From about the twenty minute mark (in a just over hour long movie) what we get is one long action set piece as one set of meta-humans after another come from Batman and Superman, trying to take both of them down so they can bring Superman in. What this amounts to, then, is a lot of superhero battles as the film smashes its various action figures together to make cool "smack boom!" noises. Is it dumb, and silly, and over the top? Sure, but it's also fun because, hey, 40 minutes of pure action! Who doesn't like that?

The film does try to add a little bit of depth at times. There's a subplot with Powergirl (who, bear in mind, wasn't Supergirl from another universe at this point in the continuity, even though that was soon reverted again) learning to ignore Lex's words and trust Superman as he tries to train her to be a better superheroine. Meanwhile, someone kills Metallo and pins it on Superman and there's the barest little mystery over who it could be. It's not much of one as I was able to pin who it was almost instantly, but still, the attempt is made.

Are there flaws in the film? Absolutely. The plot is simple, the artwork isn't that great, and it really does just devolve into 40 minutes of action (which might be tiresome for some viewers even if I enjoyed it). But then, that does all parallel the comic it was based on, which was a big old "smash the heroes against each other" story line for six issues. This was what people got in the comics and the studio was (more or less) true to the source material here, so I guess that counts for something.

And it is nice to have the voice actors back from the DCAU, comfortably doing their thing.

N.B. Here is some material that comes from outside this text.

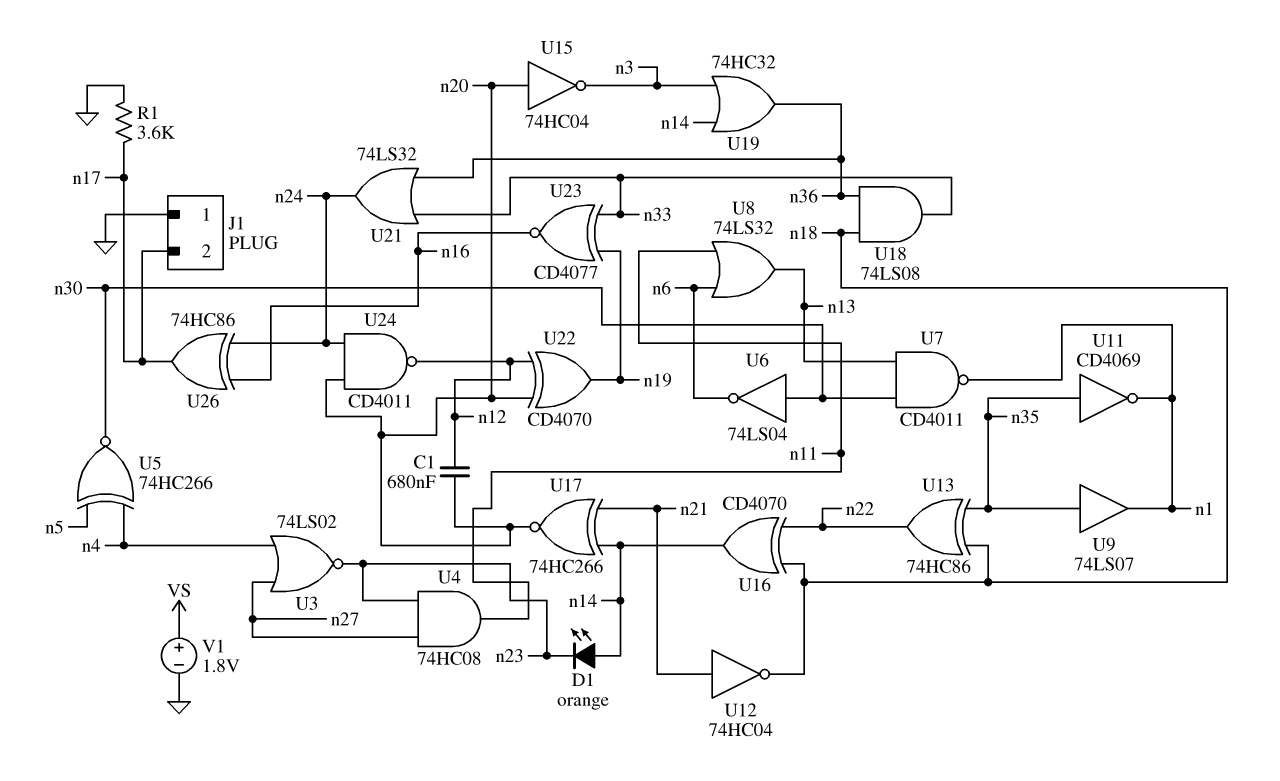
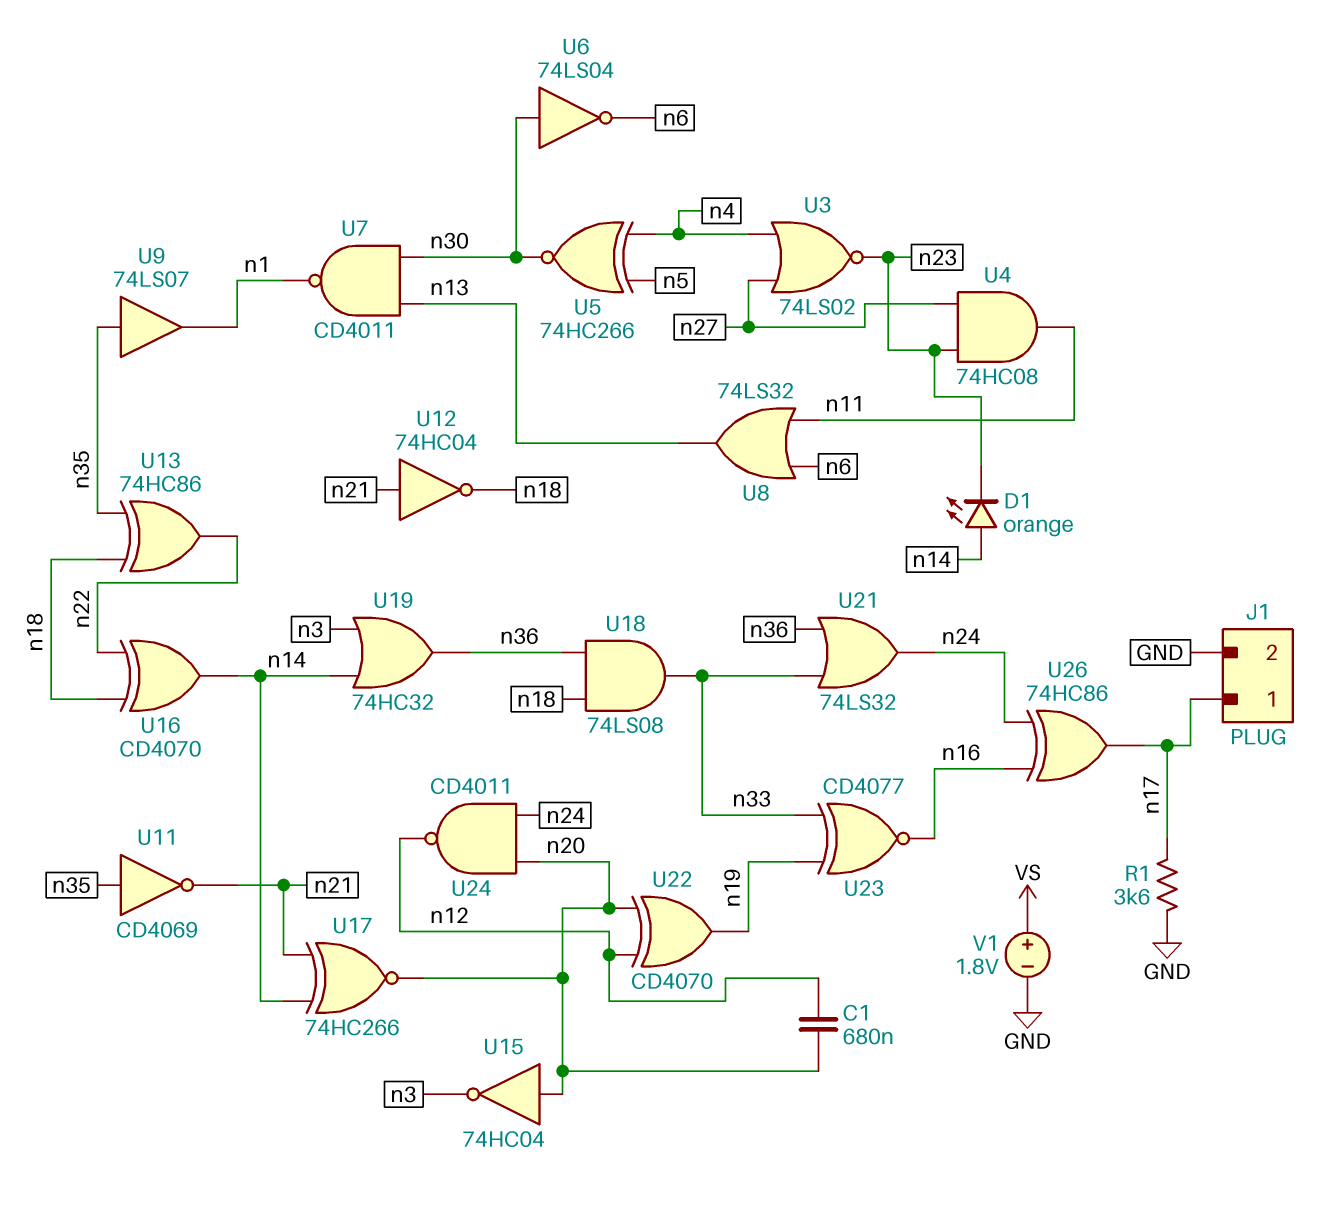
J1 pin 1: GND -> n17
J1 pin 2: n17 -> GND
U11: NOT CD4069 (in n35, out n1) -> NOT CD4069 (in n35, out n21)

That's the term I'd use to describe this film, for sure: comforting. It's superhero comfort food, not deep or nuanced, but fun to watch just for the sake of it. DC has cranked out better films, yes, but they've also made a lot of dreck (and not just in the animated sphere) so finding a film from them that knows it has to do one thing and does it well is refreshing. It's a smashy-smash action figure event, but its the simple pleasures sometimes that are the most fun to watch.